# Detailed Note: Rapidly Verifiable XMSS Signatures
## 1. XMSS (Extended Merkle Signature Scheme)
### 1.1 Hash-Based Cryptography Context
Hash-based cryptography provides a secure and reliable way of encrypting, decrypting, and verifying digital signatures, offering cryptographic solutions that can withstand attacks from quantum computers.
* **Foundation:** It relies on the cryptographic strength of hash functions and pseudo-random functions, which are well-understood and not known to be broken by quantum computers.
* **Mechanism:**
* Establishes a mutual secret key using a key agreement protocol relying on hash functions.
* Uses a Merkle signature scheme to sign and verify messages using the shared secret key.

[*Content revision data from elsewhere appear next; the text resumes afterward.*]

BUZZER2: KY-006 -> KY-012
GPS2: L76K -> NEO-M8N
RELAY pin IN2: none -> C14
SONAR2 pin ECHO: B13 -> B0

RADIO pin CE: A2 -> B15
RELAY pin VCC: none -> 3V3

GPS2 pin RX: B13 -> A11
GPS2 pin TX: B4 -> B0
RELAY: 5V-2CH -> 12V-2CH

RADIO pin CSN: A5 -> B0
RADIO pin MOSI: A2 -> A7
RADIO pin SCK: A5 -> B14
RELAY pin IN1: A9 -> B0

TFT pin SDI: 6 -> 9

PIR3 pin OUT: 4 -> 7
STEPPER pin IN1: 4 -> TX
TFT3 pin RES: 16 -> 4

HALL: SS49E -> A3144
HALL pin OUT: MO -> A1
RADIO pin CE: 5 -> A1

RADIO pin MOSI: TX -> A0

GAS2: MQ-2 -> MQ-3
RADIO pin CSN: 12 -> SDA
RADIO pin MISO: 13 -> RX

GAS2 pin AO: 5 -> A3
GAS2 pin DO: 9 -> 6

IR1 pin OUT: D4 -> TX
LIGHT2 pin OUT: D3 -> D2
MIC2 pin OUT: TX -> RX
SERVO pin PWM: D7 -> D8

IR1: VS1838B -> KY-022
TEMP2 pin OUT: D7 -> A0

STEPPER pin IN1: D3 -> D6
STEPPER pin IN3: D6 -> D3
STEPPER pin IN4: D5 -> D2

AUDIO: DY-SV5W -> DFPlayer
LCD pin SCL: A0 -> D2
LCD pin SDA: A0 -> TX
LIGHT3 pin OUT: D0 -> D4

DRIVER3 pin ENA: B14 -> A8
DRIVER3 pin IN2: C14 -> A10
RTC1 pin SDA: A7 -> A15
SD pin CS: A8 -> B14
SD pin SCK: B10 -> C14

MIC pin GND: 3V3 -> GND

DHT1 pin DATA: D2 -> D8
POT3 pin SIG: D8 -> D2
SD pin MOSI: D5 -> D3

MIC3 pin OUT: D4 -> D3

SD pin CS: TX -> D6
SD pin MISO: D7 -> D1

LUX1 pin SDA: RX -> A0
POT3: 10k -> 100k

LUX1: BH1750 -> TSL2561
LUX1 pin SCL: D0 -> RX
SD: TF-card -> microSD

* The Merkle signature scheme uses a hash tree to generate a signature secure against both classical and quantum attacks.
### 1.2 Stateful vs. Stateless
Hash-based signatures are divided into two categories:
* **Stateless:** (e.g., SPHINCS) Do not require keeping track of state but often have larger signature sizes.
* **Stateful:** (e.g., XMSS) Requires the storage of a secret-key state; the signing key changes after every signature.
* **Crucial Constraint:** If an attacker obtains signatures of two different messages created using the same One-Time Signature (OTS) key, it becomes computationally feasible to create forgeries. Therefore, the state must be updated (index incremented) after every signature.
### 1.3 Structure of XMSS
XMSS combines the Winternitz One-Time Signature (WOTS+) with a Merkle Tree structure.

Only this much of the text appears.